Law enforcement has long been considered by both those inside of it and those outside of it as a “boys' club.” It is so ingrained in American culture that law enforcement officers are men that the few women who do decide to join up and serve their communities are often met with resentment and have to deal with harassment and violence not just from citizens but from the men within their own departments. Those who stick with the job are rarely promoted to supervisory or high ranking roles. It’s no wonder that, according to a 2013 report, only 13% of the police force in the United States is female. But that needs to change.

As the population grows (and grows more violent, which we’ll discuss in a minute), so does the need for law enforcement professionals. You can see this need not just in municipal population numbers and jobs reports but in the schools. More and more colleges and universities are offering criminal justice degrees and some, like Gwynedd Mercy University, one of the criminal justice schools in Philadelphia, even offer a lot of their coursework via online and accelerated programs. Schools are making it easier to get the degrees needed for careers in law enforcement that range from police officer to forensics experts. But what we need to see more of is not women who work in criminal science laboratories (which is where the few that go into law enforcement seem to wind up most of the time). We need women who want to be cops and detectives and SWAT team members. We need to see a female presence taking care of our streets and our people. Why?

Women Are Safer

According to a recent article by Al Jazeera, female police officers are less likely to use their weapons during a confrontation. They are also less likely to resort to “unnecessary physical force” than male police officers are. In other words, female officers are more likely to reach peaceful (though that term is obviously subjective and relative) solutions in their cases and confrontations than their male coworkers. Less violence sounds like a good thing to us.

Women Do a Better Job at the Job

This might not always seem like the case, given how often we hear about harassment and violence being levvied toward female officers. But the truth is, according to that same aforementioned Al Jazeera article, female officers receive fewer complaints than men do. And the discrepancies between complaints lodged against female officers compared to those lodged against males is significant enough to encourage further investigation into why it is that people have better dealings overall with female officers.

Stereotypes Need to Die

It would be easy to assume that the reason women aren’t as violent and are better received is because of any number of stereotypes assigned to women: they’re nicer, they’re sweeter, they’re more likely to sympathize with the person they’re talking to, maybe even that civilians don’t take them as seriously as they do the male officers (maybe that has something to do with that whole men more likely to escalate violence unnecessarily thing).
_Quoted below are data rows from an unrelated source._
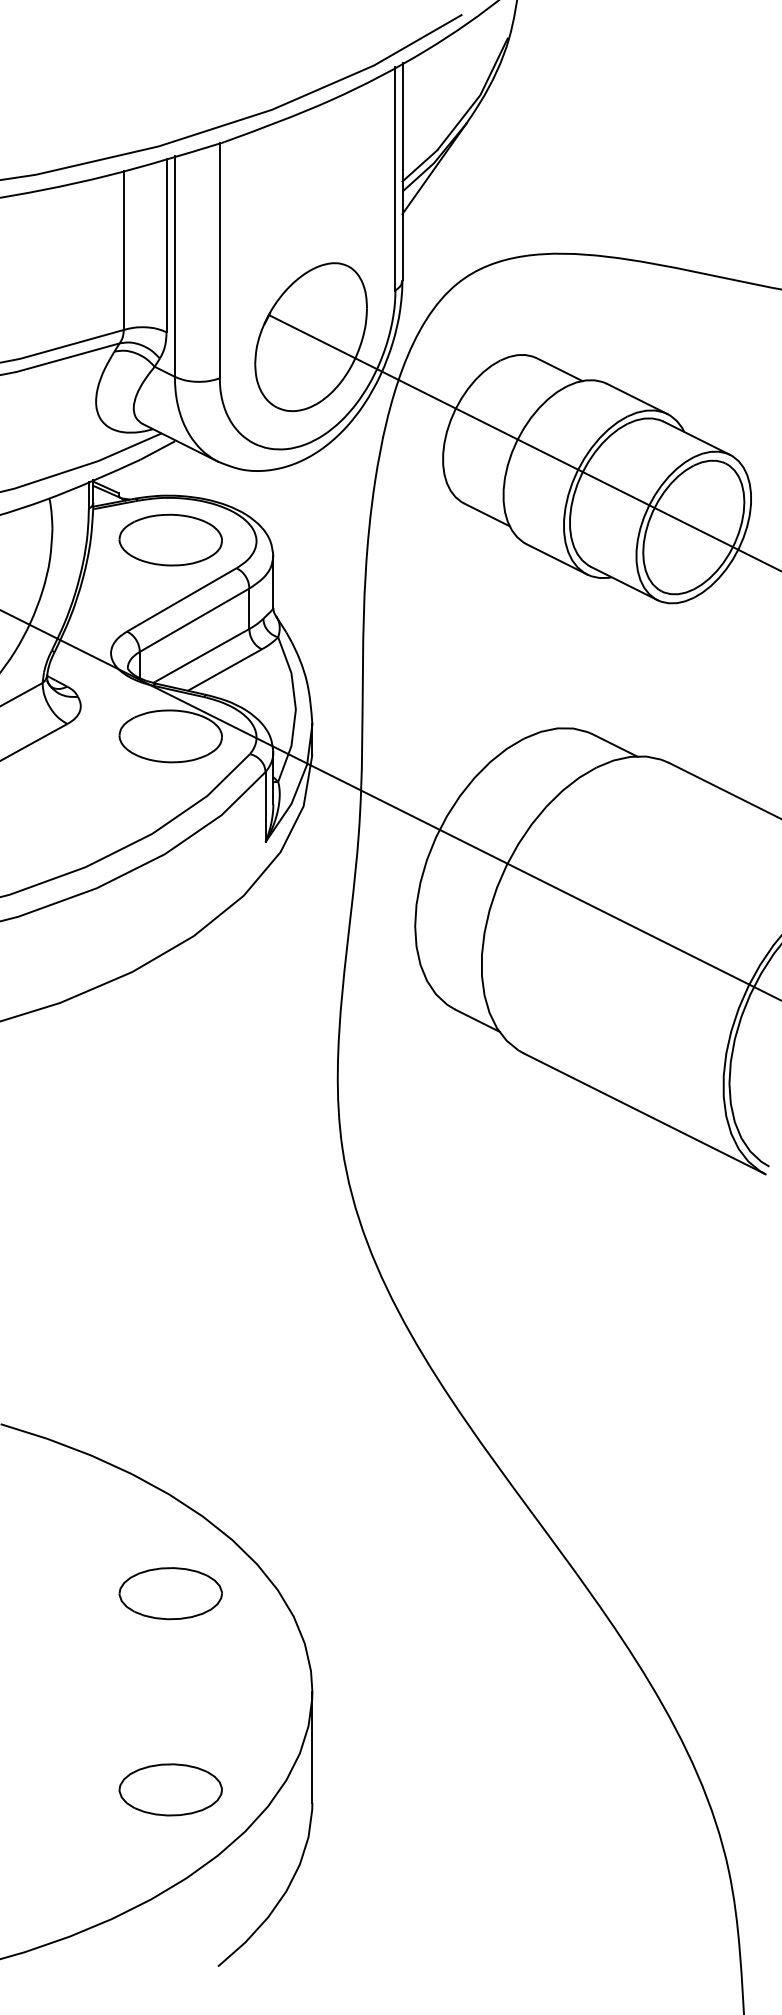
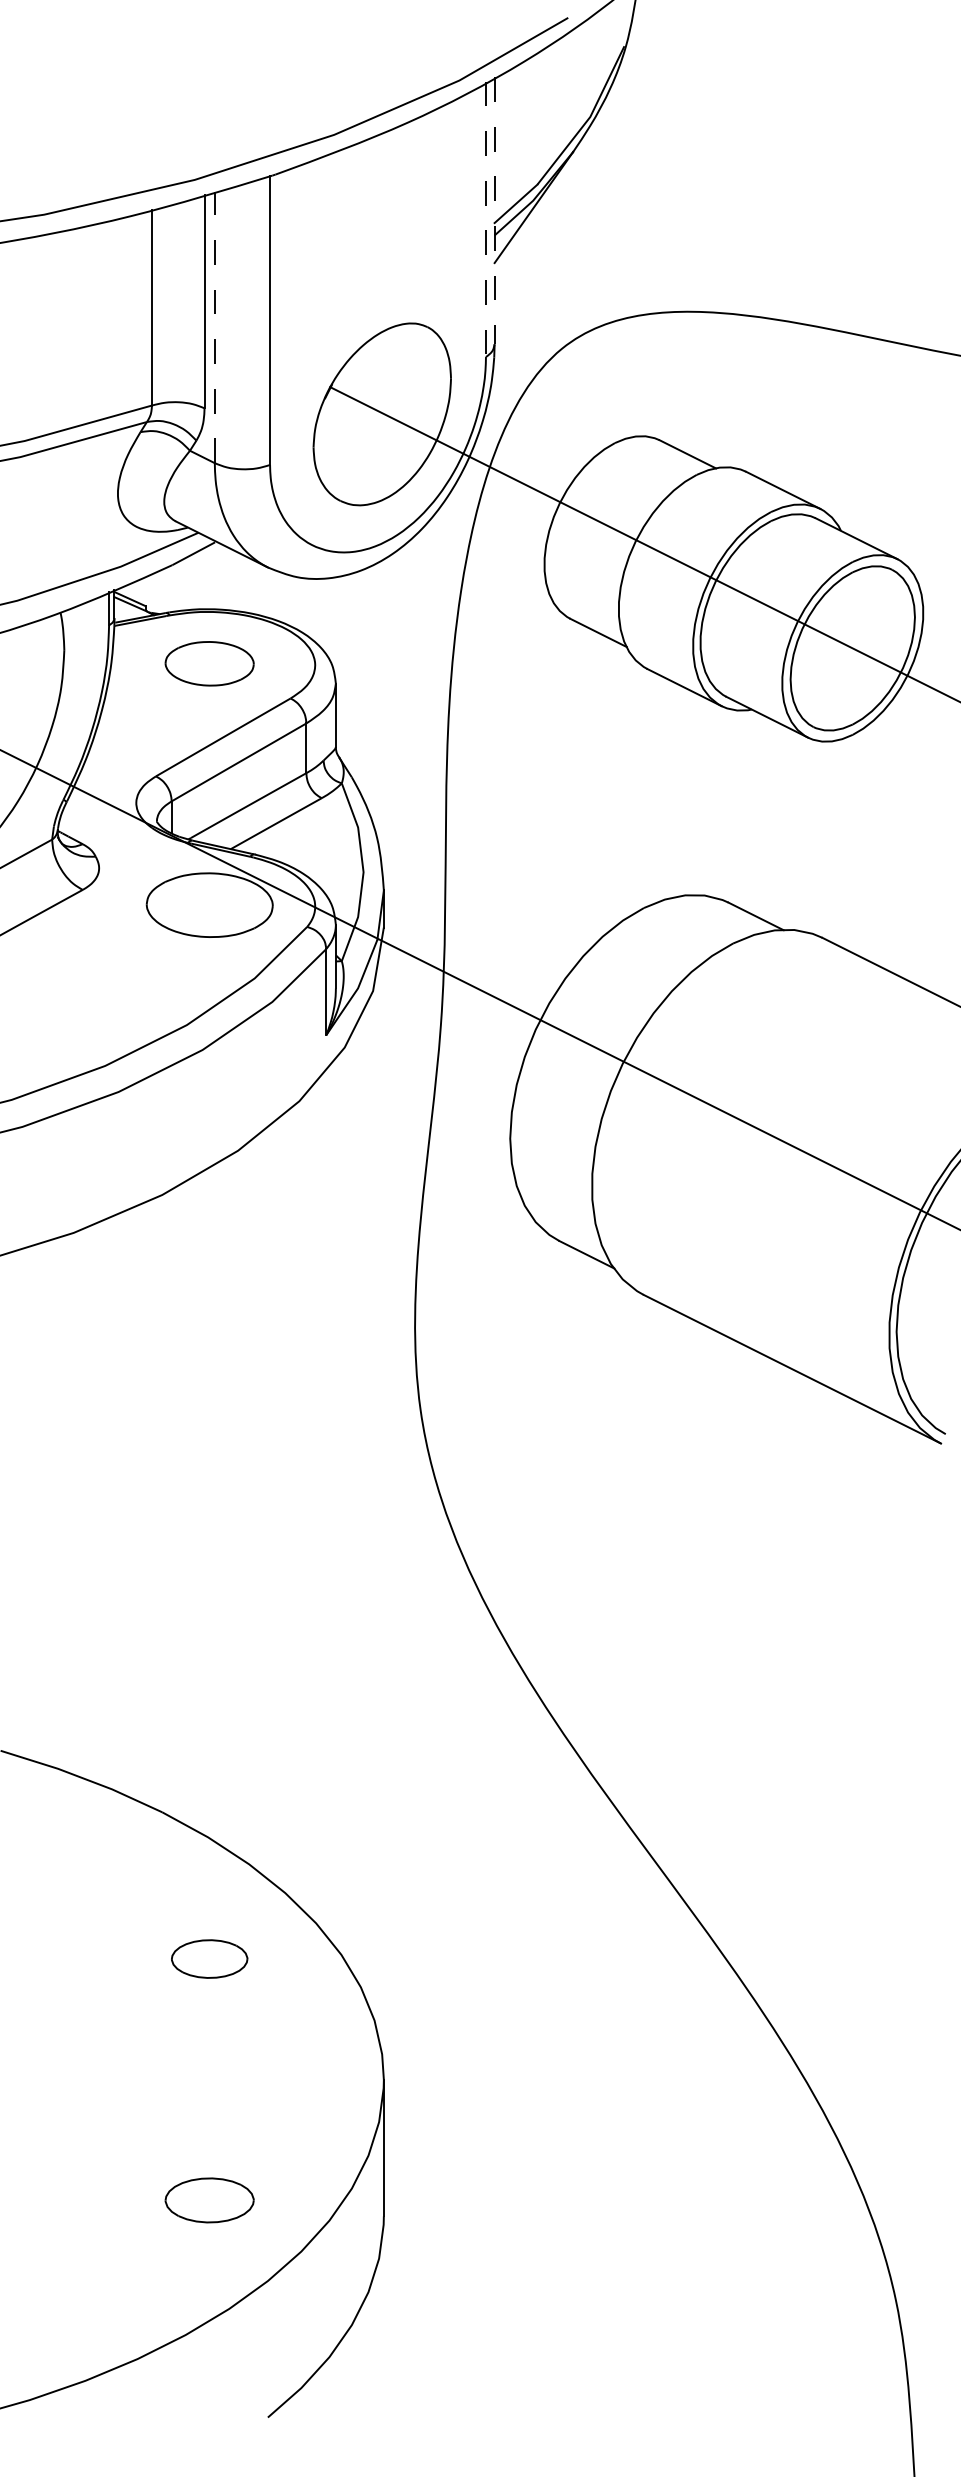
line: (402, 171) -> (494, 210), solid -> dashed
line: (395, 178) -> (485, 219), solid -> dashed
line: (174, 266) -> (214, 327), solid -> dashed
part: (170, 539) -> (209, 663), size x0.7
part: (170, 1593) -> (209, 1958), size x0.6
part: (170, 1789) -> (209, 2200), size x0.7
But those stereotypes need to be squashed. The fact is that women are just as capable of violence as men, but we gravitate toward other methods of problem solving first.

Help for Victims

Make no mistake, a significant percentage of the victims that are dealt with by police are female. And, as women, we know that it is typically easier to talk to another woman about what we’ve had to deal with or endure. Men tend to take our statements less seriously than those of other men and, particularly in cases of rape and domestic violence, are quick to blame the victim and side with the alleged perpetrator. Having more women on the force would ensure that female victims have a better chance of being heard and taken seriously when they are interviewed. Finally, diversity is a good thing. We all talk a good game about wanting to change how law enforcement professionals operate. We talk about outfitting them with body cams, etc. all in an effort to curb the violence (often disproportionately aimed at minorities and women) happening on our streets. But if the numbers prove that violence is often incited by the male population of the police force, maybe if more women joined, those numbers would shift.